We began building Facebook applications a few weeks prior to the launch of the new platform. One of our clients was a launch partner. Part of the experience has been learning to react to the strengths and weaknesses of Facebook’s development process. I’ve commented to friends and posted my thoughts in the developer forums but today I found
Facebook’s platform has been much more fluid (to put it nicely) than most public API’s (Application Programming Interface). It has changed frequently, at times in seemingly arbitrary ways. One time the name of a parameter was changed to a synonym. I appreciate accuracy when naming, but once your API is released you probably shouldn’t change names merely because of preference. I don’t want to list all of the issues that I’ve encountered. I simply want to whole-heartedly affirm Shannon Whitley’s experience.
However, as sympathetic as I am to Shannon’s concerns, I’m not sure that these problems are merely a flaw with Facebook and their processes. I’m suspicious they may be the sign of a broader rift in the world of software development. This rift exists between those systems that can and therefore will tolerate downtime and bugs and those that can’t and won’t. However, the software process wars that are raging don’t seem to acknowledge this rift and as a result all focus on meeting the requirements of the most stringent systems. Agile software processes seem to accommodate projects with less stringent requirements, but they too still attempt to address the requirements of non failure tolerant systems. I don’t want to advocate Facebook’s apparently nonchalant approach to its release cycle, but I think the context in which Facebook is developing may be doing as much to drive its process as anything else.

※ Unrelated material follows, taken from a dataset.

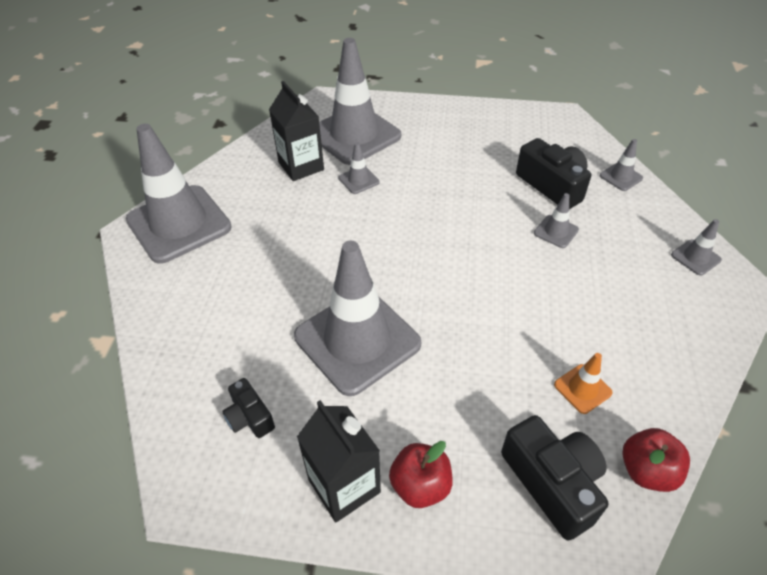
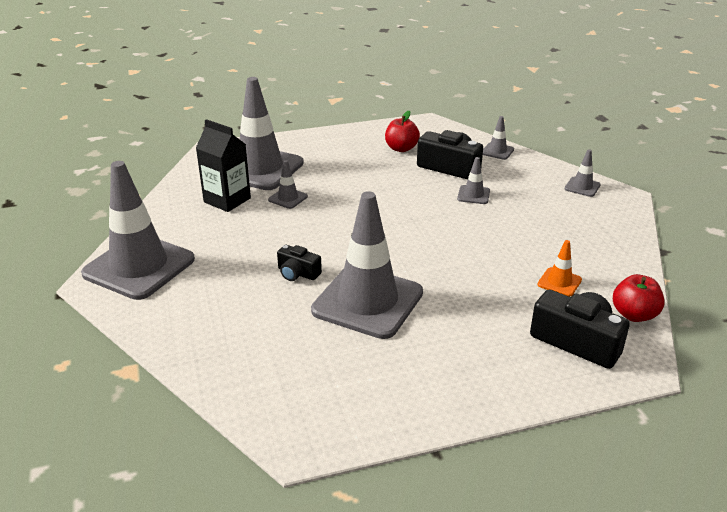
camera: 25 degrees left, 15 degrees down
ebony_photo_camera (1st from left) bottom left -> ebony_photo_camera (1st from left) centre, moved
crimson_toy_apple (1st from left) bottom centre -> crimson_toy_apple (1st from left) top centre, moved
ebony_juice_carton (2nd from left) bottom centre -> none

Here are some observations that seem to give Facebook more freedom to continue developing as they are:
From a third-party developer perspective all of this is really no fun. You find yourself monitoring blogs and forums watching for changes. And, your clean development process gets all screwed up. But maybe it is just the reality of the fast moving, competitive throw-away web that we’re building on top of. Thankfully Facebook isn’t responsible for developing database management systems or operating systems. But, I have a feeling, if they were they would probably go about it in a completely different way.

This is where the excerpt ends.